The BJP welcomed a prominent Muslim face and former AAP leader Shazia Ilmi into the party recently. Another important Muslim face from Delhi is Union Minorities Affairs Minister Dr Najma Heftullah. Delhi BJP minority wing is headed by Atif Mohammed and it claims to have enrolled over 1 lakh new Muslim voters ahead of the election.

The most prominent Muslim face of Delhi politics, Haroon Yusuf, claims that Muslims will not vote for the AAP or the BJP. He said, "Muslims know that AAP and BJP are the same. The AAP is spreading rumours that Muslims are leaving the Congress. It is totally baseless."

He also claims that Muslims are unlikely to vote for the BJP as long as it is headed by Narendra Modi and Amit Shah and comes out clean on its RSS agenda.

According to a local Muslim leader, the area heads of the community decide who should the Muslims back and normally the decisions are taken closer to the polling after carefully studying the voting pattern in each seat. The Imam of Jama Masjid Bukhari also claims that community elders take the decision.

Qadir, a mechanic in old Delhi's Ballimaran, does not agree with this. He says that not every Muslim goes by what his or her community leaders say. He said, "We too have our own choices. I don't know, if my vote counts or not. But, I vote for the best among all candidates."

The Congress which is staring at yet another humiliating defeat in the Assembly election is trying its best to keep Muslim votes intact in its strongholds.

The AAP is trying to woo Muslims in other constituencies, where they are more than 10 per cent in number. The AAP is hopeful of winning these seats with the backing of the lower class, Dalits and Muslim voters. In more than a dozen seats, this combination can tilt the election results in AAP's favour.

Seelampur in East Delhi has the highest number of Muslim voters. According to a report, it has over 50 per cent Muslim voters. Last time, Mateen Ahmed of the Congress won from this very backward seat.

Matia Mahal in Old Delhi is another interesting seat. It has almost 48 per cent Muslim voters. Its MLA Shoib Iqbal is contesting on the Congress ticket. Since 1993, he has not lost a single election. A frequent party-hopper, Iqbal earlier won on JD, JDS, LJP and JDU tickets.

Okhla which elected Congress candidate Mohammad Asif has 43 per cent Muslim votes. Jamia Nagar comes under this seat. Ballimaran, the stronghold of Haroon Yusuf, has almost 38 per cent Muslim votes.
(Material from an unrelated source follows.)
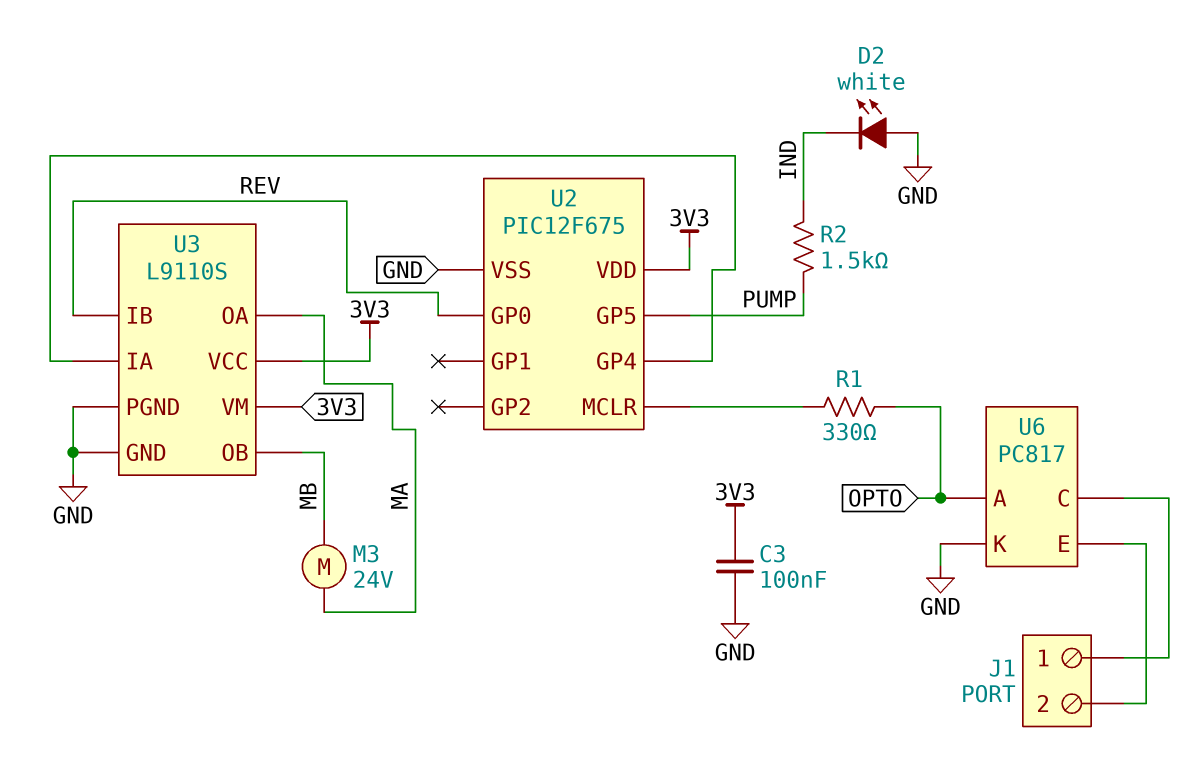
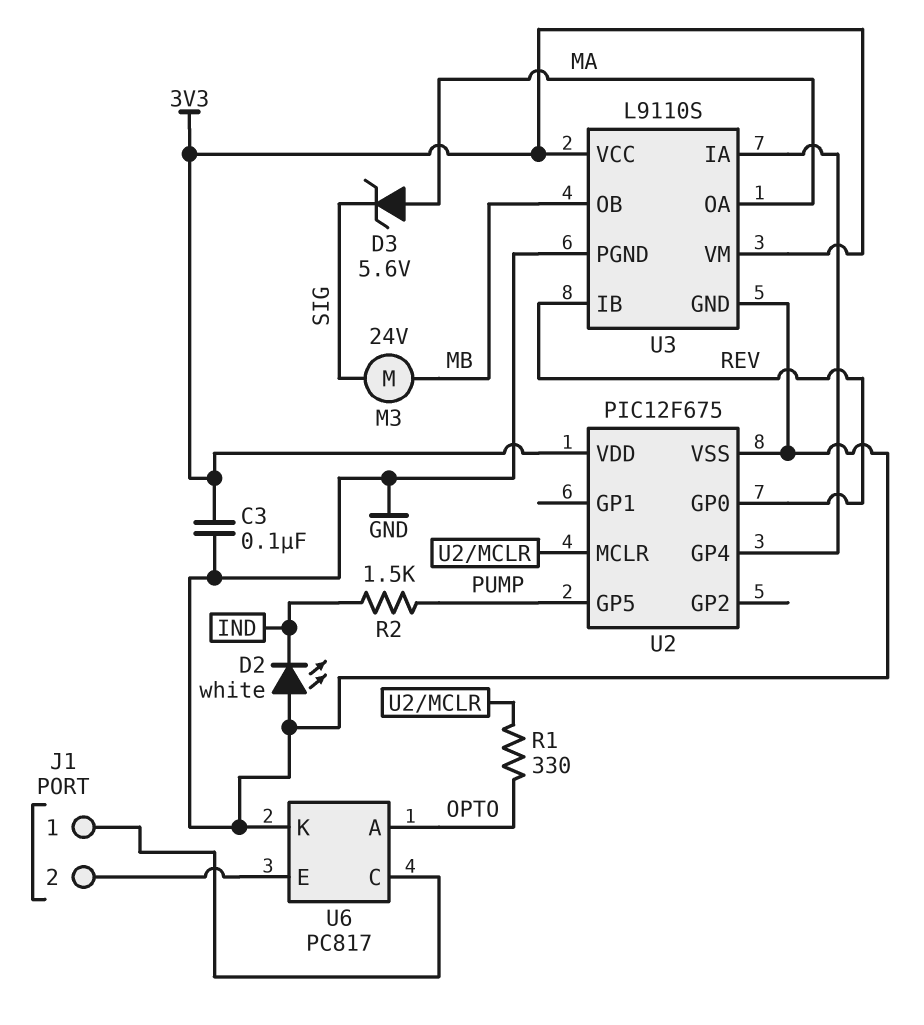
D3: none -> zener 5.6V (A MA, K SIG)
M3: motor 24V (MA, MB) -> motor 24V (MB, SIG)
Mustafabad won by the Congress last time has over 35 per cent Muslim votes.

Percentage of Muslim votes in other seats:

Babarpur - 35 per cent

Kirari - 30 per cent

Seemapuri - 25 per cent

Gandhi Nagar - 22 per cent

Chandni Chowk 20 per cent

Vikaspuri 20 per cent

Karawal Nagar 20 per cent

Trilokpuri - 18 per cent

Adarsh Nagar, Badli, Mundka, Sadar Bazar, Patel Nagar, Uttam Nagar, Jungpura, Malviya Nagar, Sangam Vihar, Badarpur, Kondli, Laxmi Nagar, Krishna Nagar, Shahdara, Rohtash Nagar, Ghonda and Gokulpuri have more than 10 per cent Muslim votes.